Era en la Quinta Pacelli en Tlalpan, antigua propiedad de Manuel N. Morones, líder sindical fundador de la Confederación Revolucionaria de Obreros y Campesinos en México. Allí encontré el lago artificial con el “puente de los suspiros” replicando el de Venecia, frontón, pérgola, árboles, construcciones con dormitorios, salones de clases… Allí comencé a saber lo que era la disciplina de hierro que Maciel imponía a sus súbditos, disciplina que él nunca practicó. Sometimiento de cuerpo y mente para establecer un juego entre la perfección mediante la imitación de Cristo y sus ocultos objetivos de crear un reino propio, fundiendo símbolos con falacias aceptadas para perfilar esclavos en vez de súbditos que trabajarían gratis en sus empresas de enseñanza. Entre jardines y fuentes, pagodas chinas y una alberca con vitrales y teatro de emplomados monumentales, ideal para el desarrollo ascético e intelectual, llegaron las primeras experiencias contradictorias.
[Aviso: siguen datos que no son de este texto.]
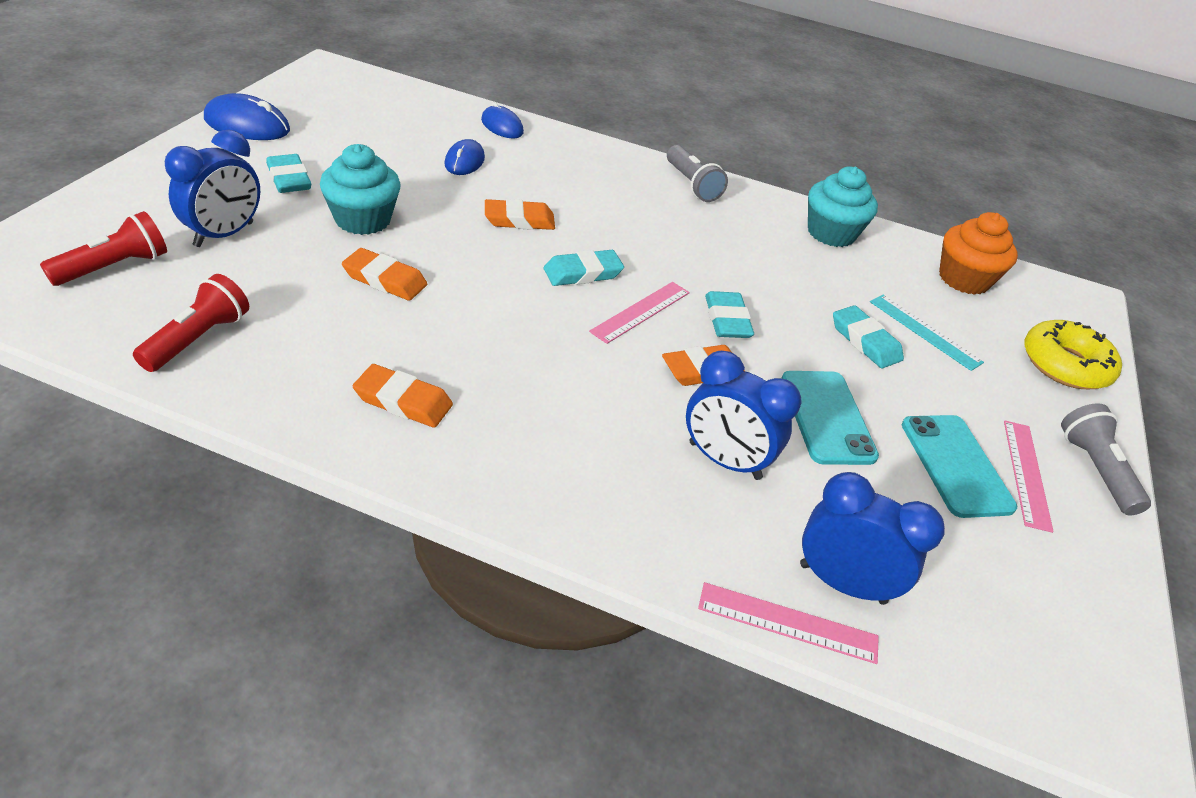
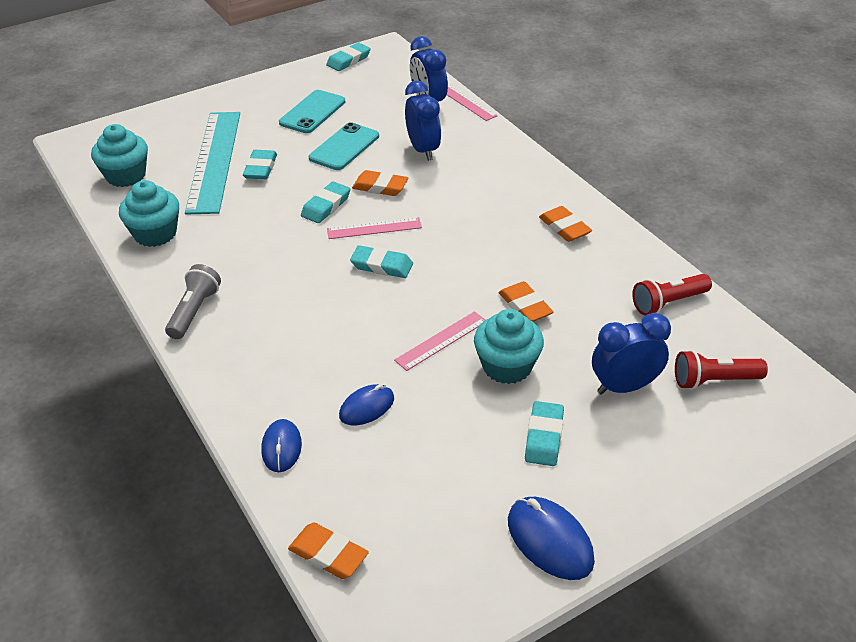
camera: 135 degrees left, 0 degrees up
(519, 220) = (381, 324): orange eraser -> orange eraser (328, 554)
(924, 331) = (214, 160): turquoise ruler -> turquoise ruler, size x2.07
(963, 279) = (126, 176): orange cupcake -> turquoise cupcake
(1026, 473) = (284, 99): pink ruler -> pink ruler (441, 340)
(1065, 365) = (167, 121): yellow donut -> none
(1095, 470) = (248, 89): grey flashlight -> none
(1104, 635) = (348, 60): none -> turquoise eraser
Ya estaba aclimatando el cuerpo a los rezos, estudios y al hambre, al poco deporte, al apretado reglamento. Me gustaba estudiar pero me hacía rabiar el exceso, estaba mejor dispuesto al aire libre, pero los deportes eran siempre breves e impuestos por el superior. Y también padecimos hambre, mientras el General se regalaba a todo lujo y dispendio. No me arredraron los frijoles gorgojientos y la avena boluda de hongos y líquenes, ya que desarrollamos una estrategia para comerlos haciendo remolinos en el plato: la corriente sacaba a flote la mayor parte de los gorgojos y los separábamos del resto comestible. Pero a pesar de la previsión era imposible eliminar tantos cadáveres, por lo que escuchábamos el tronar de armaduras diminutas con olor a orines al masticar. Fue repulsivo al principio, pero el hambre y la disciplina me acostumbraron gradualmente.

Así pasaron los primeros cursos de estudios, desde el llamado Previo a fin de capacitar al recluta en la primaria, para continuar luego con las Humanidades. Después del Previo cursé los tres primeros grados en Tlalpan; después en Ontaneda, Santander, el cuarto, último curso antes del noviciado. Junto a las materias académicas, se estructuraba la fisonomía espiritual, la única importante en esta secta, pues de ella dependía el óptimo desempeño del recluta que se iba transformando en esclavo del General. “La perfección en la imitación de Cristo nunca termina”.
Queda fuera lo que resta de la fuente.